6. A method for enhancing feedback of channel state information, wherein the method is applied to a user terminal, and the method comprises:

7. The method for enhancing channel state information feedback according to claim 6, wherein the channel state information CSI measurement method is obtained by the base station according to the capability information and the service scenario information, and includes: the capability information is used for indicating the base station to judge whether the user terminal supports a target model type, and if the user terminal supports the target model type, judging the Channel State Information (CSI) measurement mode according to the service scene information.

8. The method for enhancing channel state information feedback according to claim 7, wherein the step of determining the CSI measurement mode according to the traffic scenario information comprises:

9. The channel state information feedback enhancement method of claim 6, wherein the target model comprises: the step of obtaining the target model and obtaining the specific information of the Channel State Information (CSI) according to the target model comprises the following steps:

acquiring the Channel State Information (CSI) compression model and the Channel State Information (CSI) prediction model sent by the base station;

predicting the first Channel State Information (CSI) measurement information according to the CSI prediction model to obtain first CSI prediction information;

Compressing the first Channel State Information (CSI) prediction information according to the Channel State Information (CSI) compression model to obtain first CSI compression information;

reporting the first Channel State Information (CSI) compression information to the base station to obtain the specific information of the Channel State Information (CSI); the specific information of the Channel State Information (CSI) is obtained by decompressing the first Channel State Information (CSI) compressed information according to the CSI compression model by the base station.
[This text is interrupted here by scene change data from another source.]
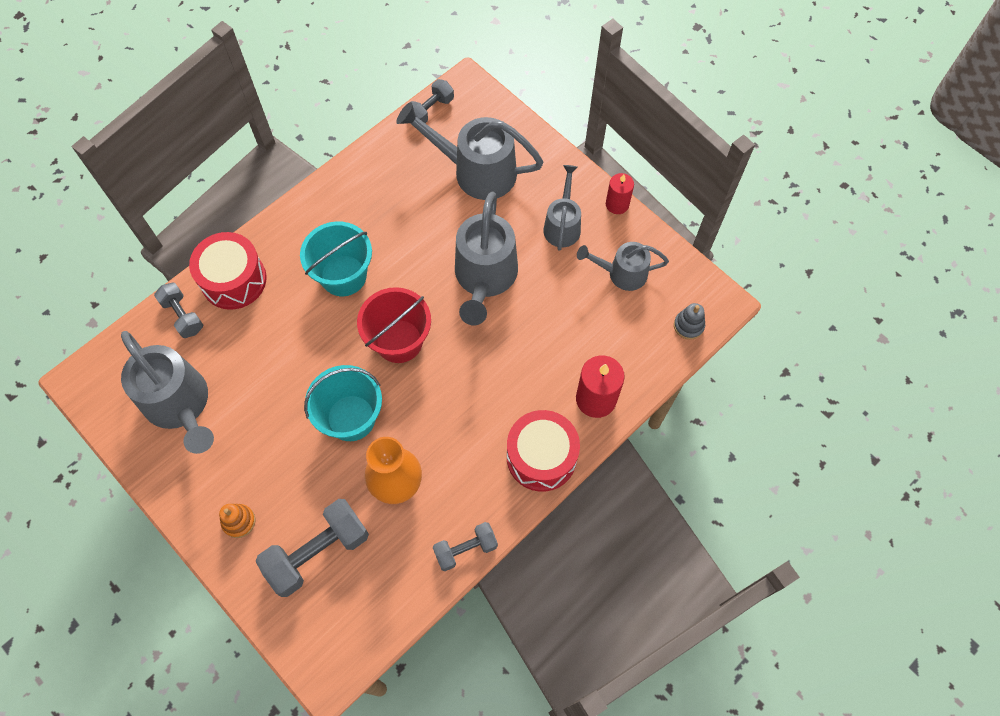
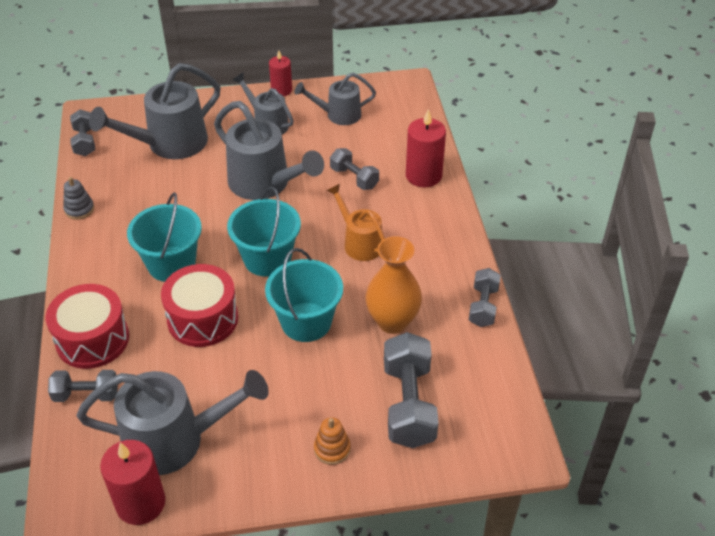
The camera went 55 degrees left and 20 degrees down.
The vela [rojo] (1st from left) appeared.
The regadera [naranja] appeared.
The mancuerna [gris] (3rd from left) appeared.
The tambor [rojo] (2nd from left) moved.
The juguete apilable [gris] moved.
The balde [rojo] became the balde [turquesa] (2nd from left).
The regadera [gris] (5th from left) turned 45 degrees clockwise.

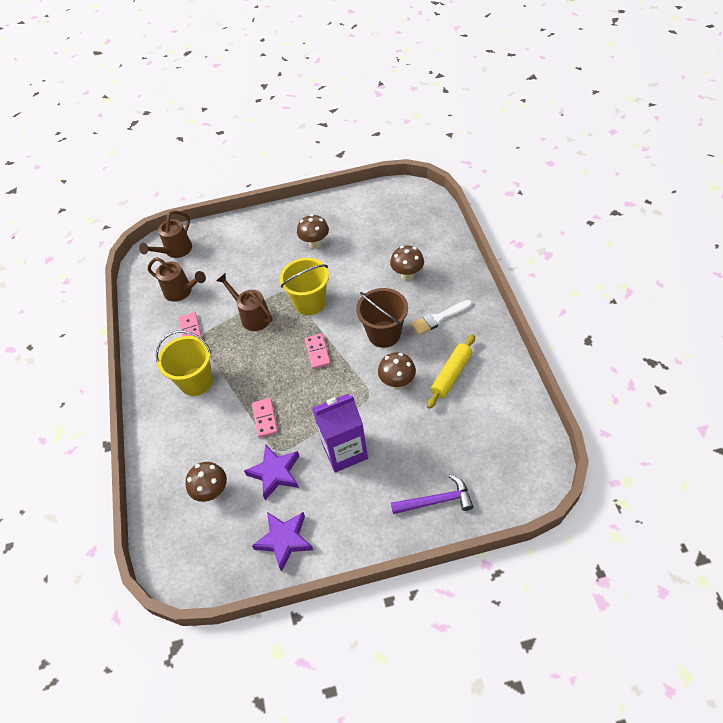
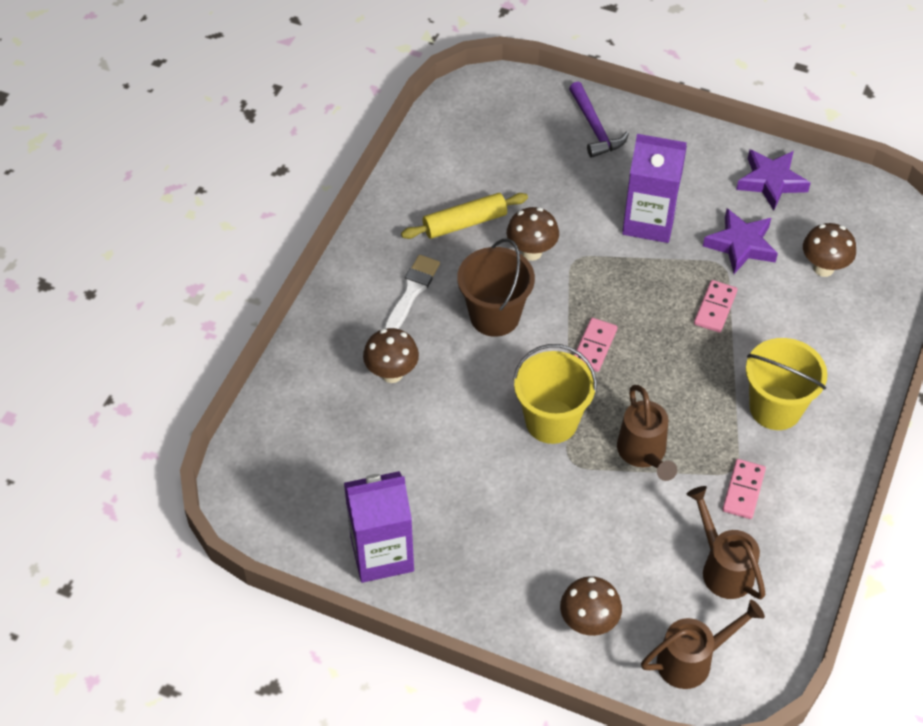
The camera went 150 degrees left and 0 degrees up.
The cartón de leche [morado] (1st from left) appeared.
The seta [marrón] (2nd from left in the first image) moved.
The martillo [morado] turned 135 degrees counterclockwise.
The pincel [blanco] turned 75 degrees counterclockwise.

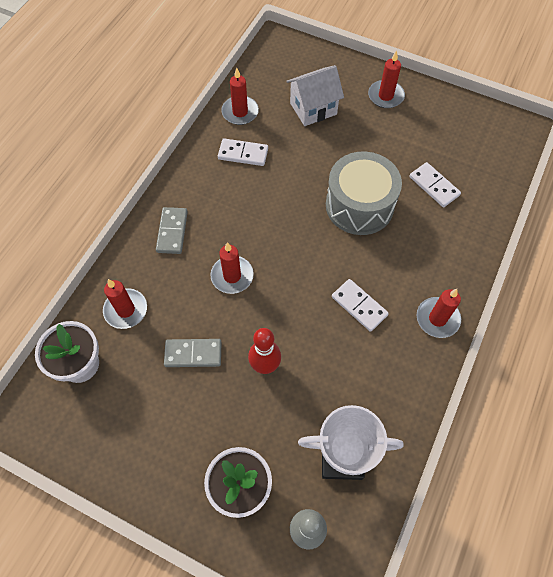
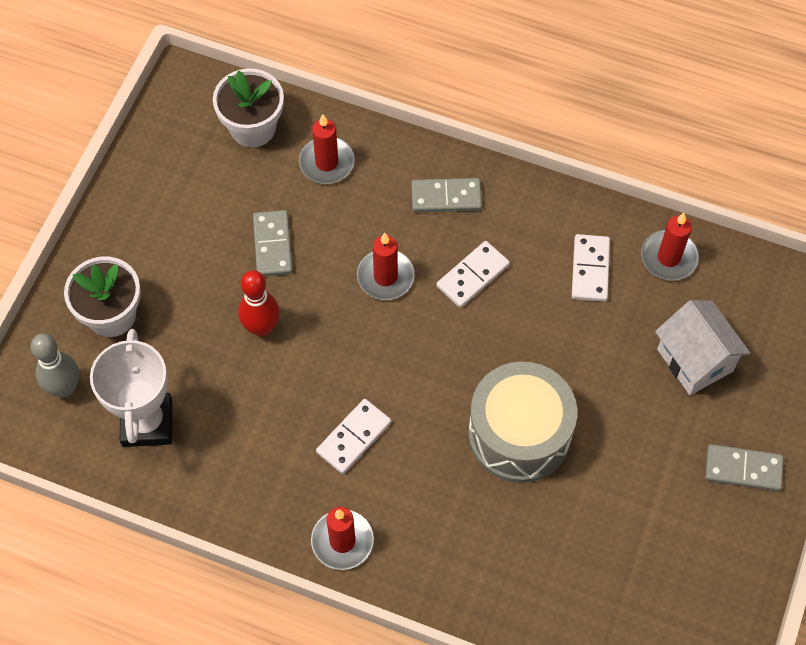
The camera went 85 degrees right and 0 degrees up.
The ficha de dominó [blanco] (3rd from left in the first image) moved.
The vela [rojo] (4th from left) was replaced by the ficha de dominó [gris] (3rd from left).

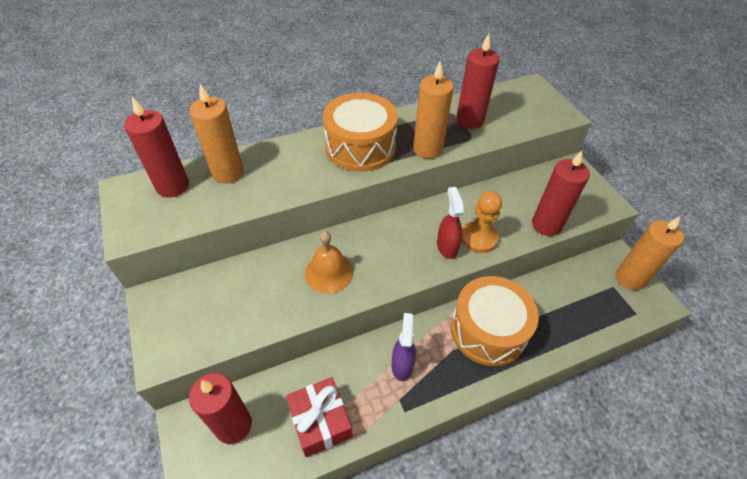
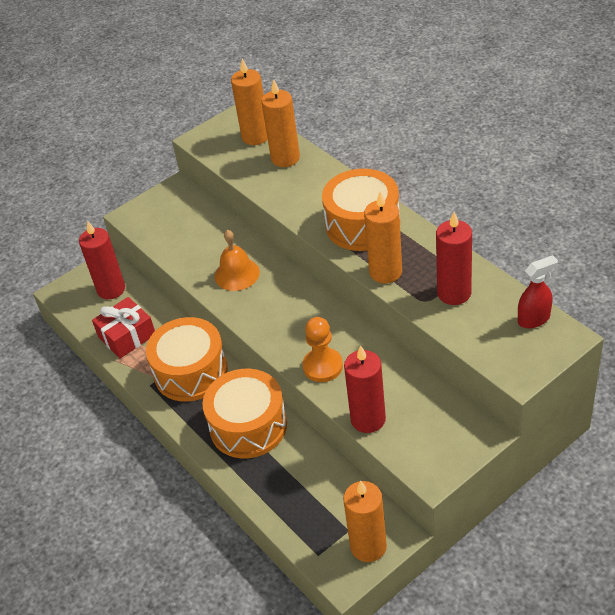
The camera went 80 degrees right and 5 degrees down.
The pulverizador [rojo] moved.
The pulverizador [morado] was replaced by the tambor [naranja] (1st from left).
The vela [rojo] (1st from left) became the vela [naranja] (1st from left).

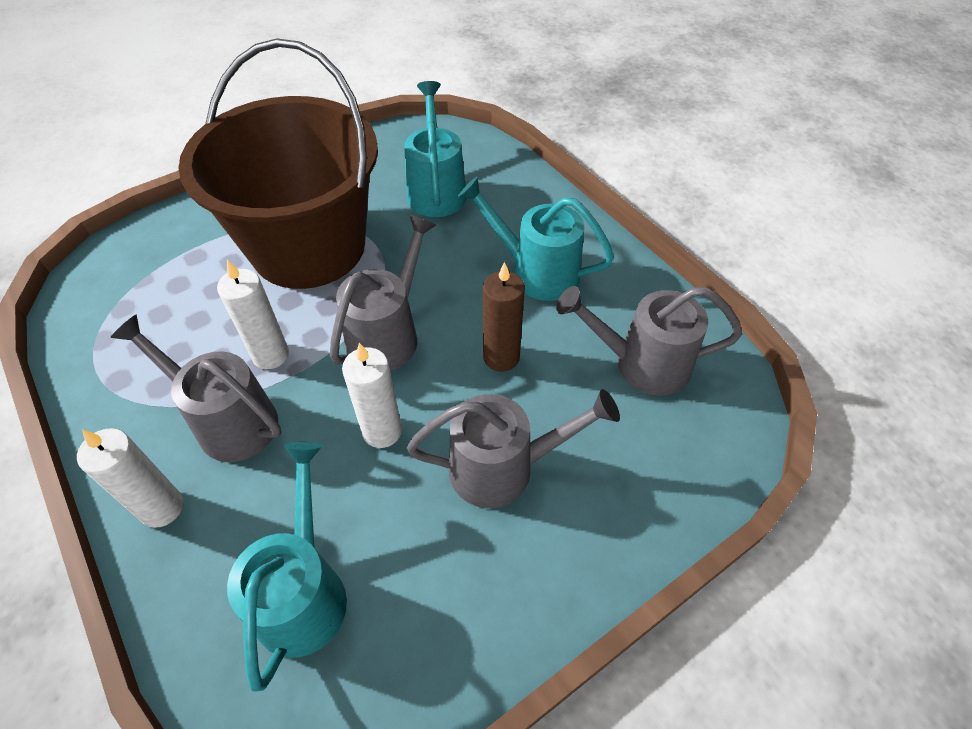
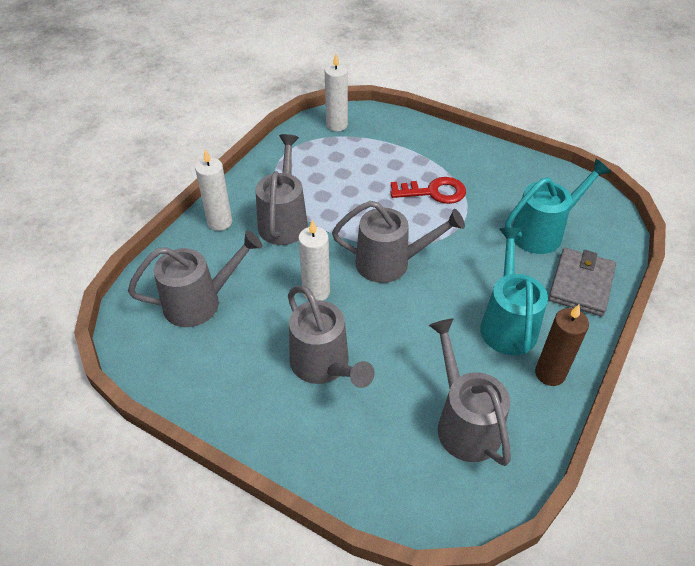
The camera went 65 degrees right and 5 degrees down.
The cartera [gris] appeared.
The vela [blanco] (2nd from left in the first image) moved.
The vela [marrón] moved.
The balde [marrón] was replaced by the llave [rojo].
The regadera [turquesa] (1st from left) became the regadera [gris] (1st from left).

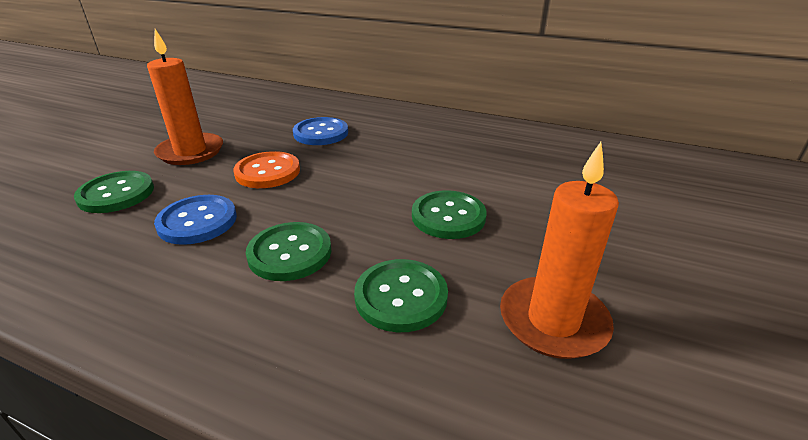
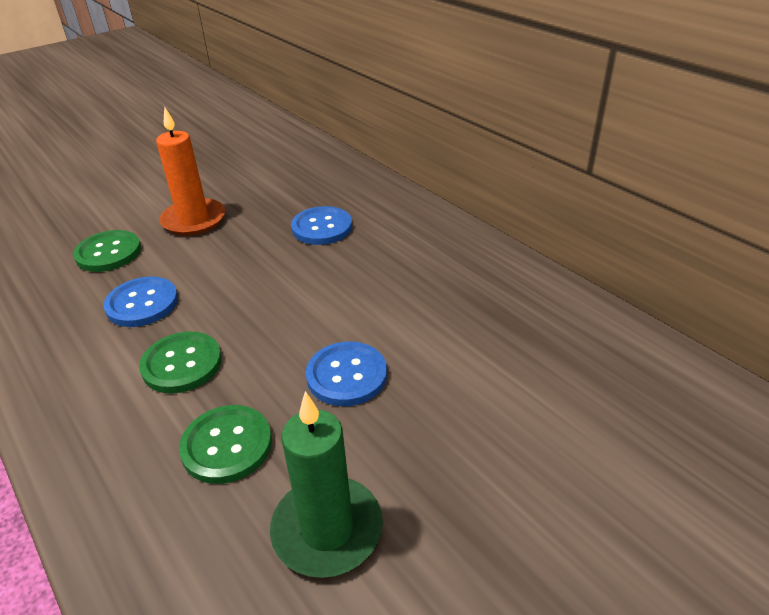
The camera went 30 degrees right and 5 degrees up.
The botón [naranja] disappeared.
The botón [verde] (4th from left) became the botón [azul] (3rd from left).
The vela [naranja] (2nd from left) became the vela [verde].

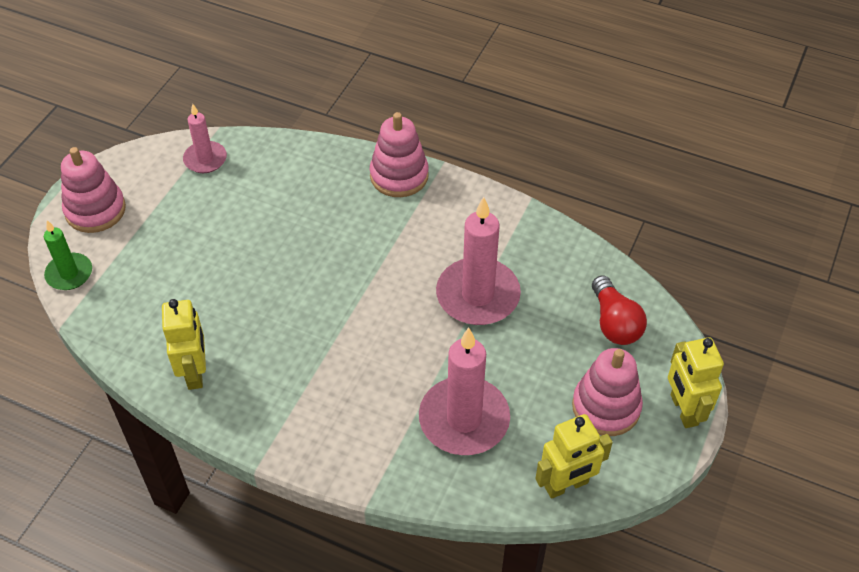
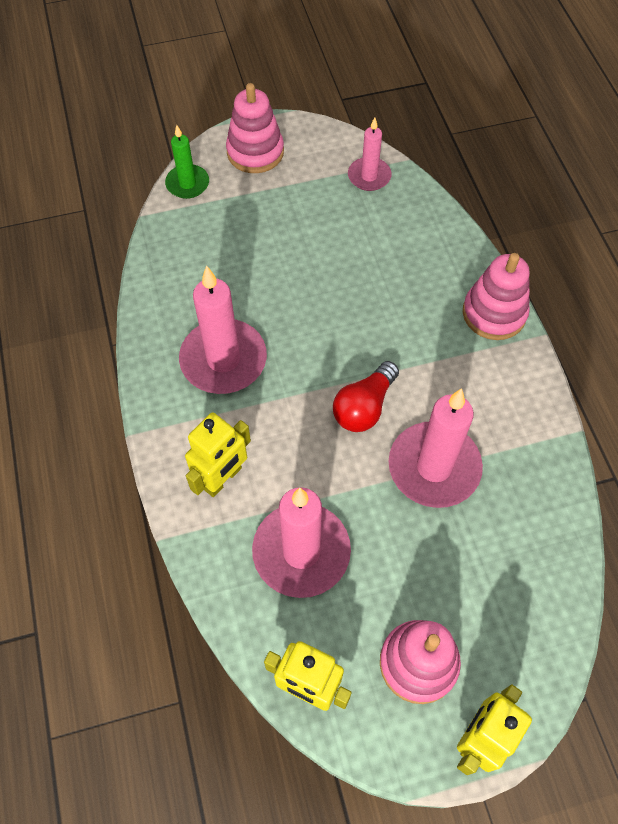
The camera went 50 degrees right and 10 degrees up.
The vela [rosa] (1st from left) appeared.
The robot [amarillo] (1st from left) moved.
The bombilla [rojo] moved.

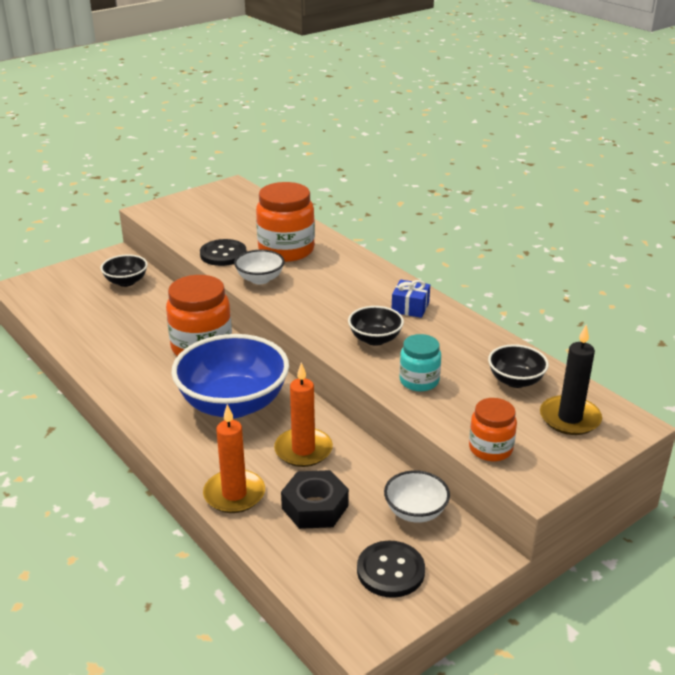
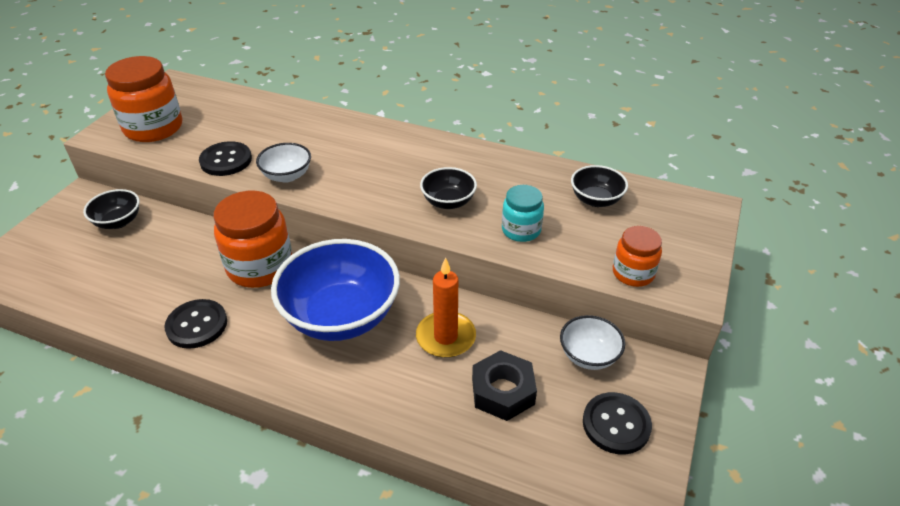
The camera went 30 degrees left and 10 degrees up.
The vela [naranja] (1st from left) disappeared.
The regalo [azul] disappeared.
The vela [negro] disappeared.
The botón [negro] (1st from left) appeared.
The tarro [naranja] (2nd from left in the first image) moved.

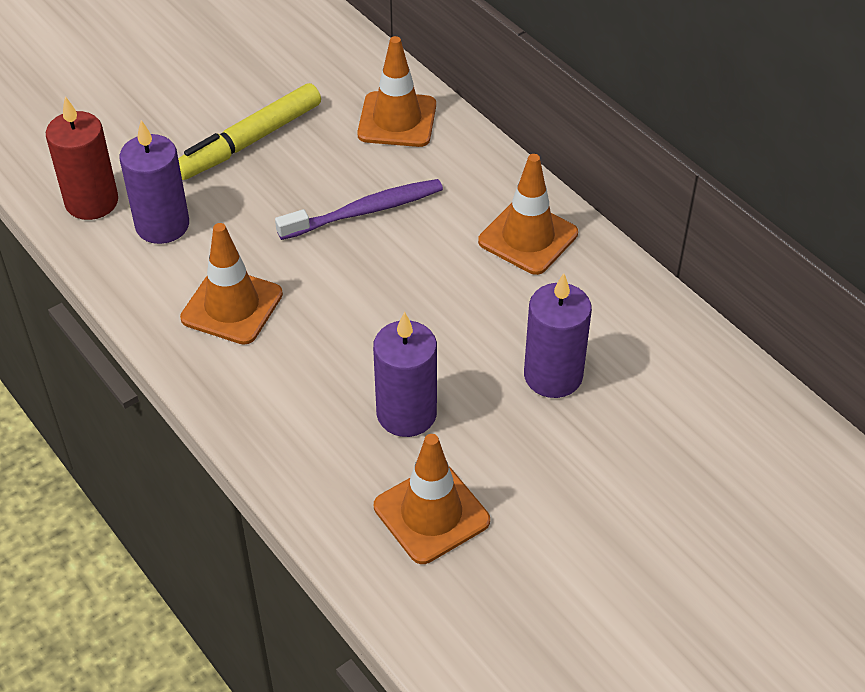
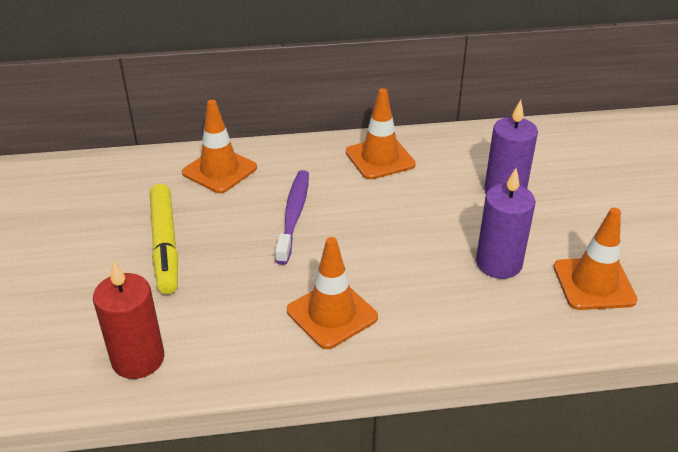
The camera went 60 degrees left and 10 degrees down.
The vela [morado] (1st from left) disappeared.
10. The channel state information feedback enhancement method of claim 6, wherein the target model comprises: the step of obtaining the target model and obtaining the specific information of the Channel State Information (CSI) according to the target model comprises the following steps:

acquiring the Channel State Information (CSI) compression model sent by the base station;

compressing second Channel State Information (CSI) measurement information according to the CSI compression model to obtain second CSI compression information;

reporting the second Channel State Information (CSI) compression information to the base station to obtain the Channel State Information (CSI) specific information; the base station predicts second Channel State Information (CSI) decompression information according to the CSI prediction model, and the second Channel State Information (CSI) decompression information is obtained by decompressing the second Channel State Information (CSI) compression information according to the CSI compression model.

11. A channel state information feedback enhancement device, wherein the device is applied to a base station, and the device comprises:

12. A channel state information feedback enhancement device, wherein the device is applied to a user terminal, the device comprising:

13. The channel state information feedback enhancement system is characterized by comprising a base station and a user terminal connected with the base station; wherein:

the base station being adapted to perform the steps of the method of any one of claims 1 to 5;

the user terminal being adapted to perform the steps of the method of any of claims 6 to 10.

14. A computer readable storage medium, on which a computer program is stored, characterized in that the computer program, when being executed by a processor, implements the steps of the method of any of claims 1 to 10.